When analysing crime fiction I usually consider ten very simple factors.
1] Is the plot exciting, believable and gripping?
2] Do I like and care about any of the characters?
3] Is it written in an easy to read style which is decipherable to an ordinary reader?
4] Does it have the correct atmosphere for a crime novel?
5] Is it set in an interesting location?
6] Does it overdo or concentrate on violence against women and children?
7] Does it contain a social commentary or message in the narrative?
8] Is it original?
9] Do the detectives exhibit some humour or give a glimpse of human frailty?
10] Has the book been ballyhooed and overhyped?
The Caveman comes out very positively when considered with these parameters. From the back cover:
For four months Viggo Hansen’s body has been sitting, undiscovered in front of his television, close to the home of Chief Inspector William Wisting. Has Norwegian society become so coarsened that no one cares? Line, Wisting’s journalist daughter wants to know.

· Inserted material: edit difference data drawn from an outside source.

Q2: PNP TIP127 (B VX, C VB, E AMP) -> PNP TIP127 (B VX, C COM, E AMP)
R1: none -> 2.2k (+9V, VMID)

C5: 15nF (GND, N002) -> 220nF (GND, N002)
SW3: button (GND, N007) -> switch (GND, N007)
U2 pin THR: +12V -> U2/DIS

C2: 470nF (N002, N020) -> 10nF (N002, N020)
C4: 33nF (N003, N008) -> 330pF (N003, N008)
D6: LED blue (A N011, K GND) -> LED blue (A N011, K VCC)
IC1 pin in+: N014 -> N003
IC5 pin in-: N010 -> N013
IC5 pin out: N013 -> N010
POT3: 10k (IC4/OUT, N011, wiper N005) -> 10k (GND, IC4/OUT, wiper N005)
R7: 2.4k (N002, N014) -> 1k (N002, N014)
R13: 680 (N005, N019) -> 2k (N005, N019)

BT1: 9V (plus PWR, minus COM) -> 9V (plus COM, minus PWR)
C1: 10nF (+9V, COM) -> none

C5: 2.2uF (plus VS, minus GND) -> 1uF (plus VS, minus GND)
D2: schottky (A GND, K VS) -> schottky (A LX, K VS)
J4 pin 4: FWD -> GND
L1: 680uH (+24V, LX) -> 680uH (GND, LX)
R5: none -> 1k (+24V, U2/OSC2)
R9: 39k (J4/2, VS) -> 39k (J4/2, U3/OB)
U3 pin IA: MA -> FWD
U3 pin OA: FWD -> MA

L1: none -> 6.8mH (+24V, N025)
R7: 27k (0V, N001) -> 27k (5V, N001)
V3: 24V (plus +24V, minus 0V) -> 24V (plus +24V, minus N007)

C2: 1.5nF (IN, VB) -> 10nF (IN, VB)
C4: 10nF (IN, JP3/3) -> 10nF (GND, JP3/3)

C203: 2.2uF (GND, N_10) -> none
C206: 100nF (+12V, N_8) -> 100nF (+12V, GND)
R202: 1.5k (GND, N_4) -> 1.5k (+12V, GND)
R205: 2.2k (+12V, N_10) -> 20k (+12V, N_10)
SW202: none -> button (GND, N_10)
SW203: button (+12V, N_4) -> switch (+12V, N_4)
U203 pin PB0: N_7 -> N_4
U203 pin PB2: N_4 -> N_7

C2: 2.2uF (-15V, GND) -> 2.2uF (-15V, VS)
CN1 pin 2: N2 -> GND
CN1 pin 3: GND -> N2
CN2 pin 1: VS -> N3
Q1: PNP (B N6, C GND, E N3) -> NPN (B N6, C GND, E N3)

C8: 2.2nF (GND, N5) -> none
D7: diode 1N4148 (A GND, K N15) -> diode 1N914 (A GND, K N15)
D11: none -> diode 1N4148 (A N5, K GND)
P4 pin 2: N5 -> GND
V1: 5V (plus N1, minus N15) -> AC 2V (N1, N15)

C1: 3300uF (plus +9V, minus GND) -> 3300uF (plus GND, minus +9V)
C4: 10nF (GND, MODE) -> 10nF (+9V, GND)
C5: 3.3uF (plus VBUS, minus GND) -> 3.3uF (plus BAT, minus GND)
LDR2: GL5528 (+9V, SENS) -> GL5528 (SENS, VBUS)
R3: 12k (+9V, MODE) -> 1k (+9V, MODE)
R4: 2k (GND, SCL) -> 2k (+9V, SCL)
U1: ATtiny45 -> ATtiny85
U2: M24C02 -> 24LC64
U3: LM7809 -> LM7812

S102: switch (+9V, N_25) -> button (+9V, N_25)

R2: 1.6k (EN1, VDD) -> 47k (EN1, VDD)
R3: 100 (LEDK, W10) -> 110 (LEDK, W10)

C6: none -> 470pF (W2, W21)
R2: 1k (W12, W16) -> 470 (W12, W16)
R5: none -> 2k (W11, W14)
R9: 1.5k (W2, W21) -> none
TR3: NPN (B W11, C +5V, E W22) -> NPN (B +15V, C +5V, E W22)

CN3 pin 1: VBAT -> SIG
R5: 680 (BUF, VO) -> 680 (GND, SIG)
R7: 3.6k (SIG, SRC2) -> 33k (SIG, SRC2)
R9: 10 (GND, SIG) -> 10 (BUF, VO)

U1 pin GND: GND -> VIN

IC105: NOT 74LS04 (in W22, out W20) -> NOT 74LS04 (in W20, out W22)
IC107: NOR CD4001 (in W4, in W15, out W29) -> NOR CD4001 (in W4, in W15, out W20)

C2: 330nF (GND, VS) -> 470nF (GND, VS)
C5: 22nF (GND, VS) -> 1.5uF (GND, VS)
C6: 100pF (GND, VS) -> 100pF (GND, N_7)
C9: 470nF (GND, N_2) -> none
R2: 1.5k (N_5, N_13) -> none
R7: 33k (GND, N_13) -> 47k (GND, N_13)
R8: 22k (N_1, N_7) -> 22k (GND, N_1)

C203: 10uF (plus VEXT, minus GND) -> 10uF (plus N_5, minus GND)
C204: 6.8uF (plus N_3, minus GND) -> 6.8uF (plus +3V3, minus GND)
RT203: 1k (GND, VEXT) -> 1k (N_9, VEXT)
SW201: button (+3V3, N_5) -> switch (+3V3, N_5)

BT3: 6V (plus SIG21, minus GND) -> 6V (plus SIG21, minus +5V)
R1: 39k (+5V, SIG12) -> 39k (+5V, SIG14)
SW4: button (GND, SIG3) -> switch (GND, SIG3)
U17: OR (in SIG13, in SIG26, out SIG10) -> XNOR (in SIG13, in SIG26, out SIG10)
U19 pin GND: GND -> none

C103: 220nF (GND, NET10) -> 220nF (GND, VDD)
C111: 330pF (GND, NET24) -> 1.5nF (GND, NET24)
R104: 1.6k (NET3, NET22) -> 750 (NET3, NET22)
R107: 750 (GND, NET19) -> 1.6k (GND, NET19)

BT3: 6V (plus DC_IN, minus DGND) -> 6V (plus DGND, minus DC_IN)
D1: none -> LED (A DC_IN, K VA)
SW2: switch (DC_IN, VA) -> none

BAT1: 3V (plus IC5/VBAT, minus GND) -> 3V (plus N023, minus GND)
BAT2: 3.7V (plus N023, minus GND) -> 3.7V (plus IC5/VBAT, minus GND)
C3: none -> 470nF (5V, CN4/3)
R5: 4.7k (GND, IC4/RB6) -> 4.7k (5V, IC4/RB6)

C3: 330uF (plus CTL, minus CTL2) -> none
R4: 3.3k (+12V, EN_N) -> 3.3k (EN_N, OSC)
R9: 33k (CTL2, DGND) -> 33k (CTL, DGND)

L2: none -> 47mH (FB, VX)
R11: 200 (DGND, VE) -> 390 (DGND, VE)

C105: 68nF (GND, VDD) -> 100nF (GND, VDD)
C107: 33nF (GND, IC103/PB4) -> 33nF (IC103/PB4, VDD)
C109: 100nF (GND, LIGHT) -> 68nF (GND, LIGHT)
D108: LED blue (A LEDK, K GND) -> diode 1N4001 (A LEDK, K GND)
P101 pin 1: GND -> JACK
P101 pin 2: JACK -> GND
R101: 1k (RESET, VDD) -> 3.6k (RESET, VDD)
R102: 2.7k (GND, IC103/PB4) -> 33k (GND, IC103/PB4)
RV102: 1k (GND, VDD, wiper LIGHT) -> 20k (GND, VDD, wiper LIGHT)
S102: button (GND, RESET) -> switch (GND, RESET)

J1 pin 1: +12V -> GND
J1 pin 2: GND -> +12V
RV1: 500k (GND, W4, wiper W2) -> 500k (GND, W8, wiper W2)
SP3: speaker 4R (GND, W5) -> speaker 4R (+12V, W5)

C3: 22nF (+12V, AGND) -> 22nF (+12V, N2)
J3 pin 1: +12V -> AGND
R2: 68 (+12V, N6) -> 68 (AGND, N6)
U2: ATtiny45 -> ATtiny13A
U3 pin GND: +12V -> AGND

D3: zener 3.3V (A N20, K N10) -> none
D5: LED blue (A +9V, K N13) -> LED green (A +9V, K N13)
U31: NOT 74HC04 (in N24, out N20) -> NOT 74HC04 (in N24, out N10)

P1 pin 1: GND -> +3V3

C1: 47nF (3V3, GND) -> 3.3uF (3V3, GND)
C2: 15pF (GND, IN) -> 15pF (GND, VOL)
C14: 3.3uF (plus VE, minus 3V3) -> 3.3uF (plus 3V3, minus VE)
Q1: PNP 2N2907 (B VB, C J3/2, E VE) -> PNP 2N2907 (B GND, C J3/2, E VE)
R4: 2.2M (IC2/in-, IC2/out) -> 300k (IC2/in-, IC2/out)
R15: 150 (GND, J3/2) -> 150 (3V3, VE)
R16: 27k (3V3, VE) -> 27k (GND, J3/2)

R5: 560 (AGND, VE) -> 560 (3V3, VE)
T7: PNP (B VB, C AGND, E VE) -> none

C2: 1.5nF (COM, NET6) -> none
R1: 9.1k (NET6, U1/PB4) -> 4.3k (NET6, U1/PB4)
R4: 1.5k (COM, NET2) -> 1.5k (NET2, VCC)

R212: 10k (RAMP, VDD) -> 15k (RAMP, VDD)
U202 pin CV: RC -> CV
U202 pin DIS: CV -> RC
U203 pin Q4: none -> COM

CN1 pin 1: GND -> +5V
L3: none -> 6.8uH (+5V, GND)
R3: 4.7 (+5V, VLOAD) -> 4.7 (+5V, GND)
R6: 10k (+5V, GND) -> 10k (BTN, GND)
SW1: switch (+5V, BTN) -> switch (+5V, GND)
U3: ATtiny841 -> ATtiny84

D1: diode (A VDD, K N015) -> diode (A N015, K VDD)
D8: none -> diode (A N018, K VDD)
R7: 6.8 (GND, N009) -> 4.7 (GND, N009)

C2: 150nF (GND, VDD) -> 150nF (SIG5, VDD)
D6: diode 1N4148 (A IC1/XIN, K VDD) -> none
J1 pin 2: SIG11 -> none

Another body is discovered in the forest that also has been left for four months, and as Wisting and his team meticulously work on that case, Line conducts her own investigation into the sad lonely life of Viggo Hansen, and very gradually the reader begins to suspect a connection between the bodies.
This is Nordic Noir of the highest quality, a real treat for lovers of accurate police procedural novels, with two great protagonists. The novel has a lot of systematic police and journalistic work with just enough personal details about the characters to keep it really interesting. The author Jorn Lier Horst was a policeman for eighteen years and this shows in the accuracy of his narrative. This is definitely a contender for the prestigious Petrona Award.
‘How is it possible to be so lonely and forgotten that it takes four months before anyone makes the chance discovery that you are dead. I think it would be a good story to print over Christmas. W’ve just been hailed by the UN as the best country in the world to live in but, in research into citizens experience of happiness, Norway is in 112th place……..’
Very glad you enjoyed this, Norman. I like the William Wisting novels very much, myself.
The Caveman won the Petrona Award.
I haven’t read it, but hoped Kati Heikkapelto’s The Defenceless would win.
I hope she gets the global recognition she deserves.
I’ve not read any by Horst. Must rectify that asap. Thanks for an interesting review.
Read it after it won the Petrona Award. I liked it, but think Maxine would have liked The Defenceless better because it featured an interesting woman detective and independent woman.
Kathy our politics may differ 😉 but we do agree about the fact that Maxine would have been rooting for The Defenceless.
Well, what’s life if people don’t discuss and disagree? It would be boring.
I love book discussions where readers have different opinions and hash them out. Sometimes it compels a reader to see more in a book or understand another’s point of view.
The discussions about Lagercrantz’s Girl in a Spider’s Web were quite interesting in the blogosphere.
Well, on my politics, I grew up in a family of Civil Rights, anti-war activists, labor union members and officers, and intellectuals, leading me at age 7 to object to air raid drills where we had to go under our desks in school. It also led me to read Sherlock Holmes and Nero Wolfe as a teenager, led by the parent who loved mysteries, including John Dickson Carr. I think the view was that reading Holmes would teach me to think scientifically and logically, as well as enjoying them.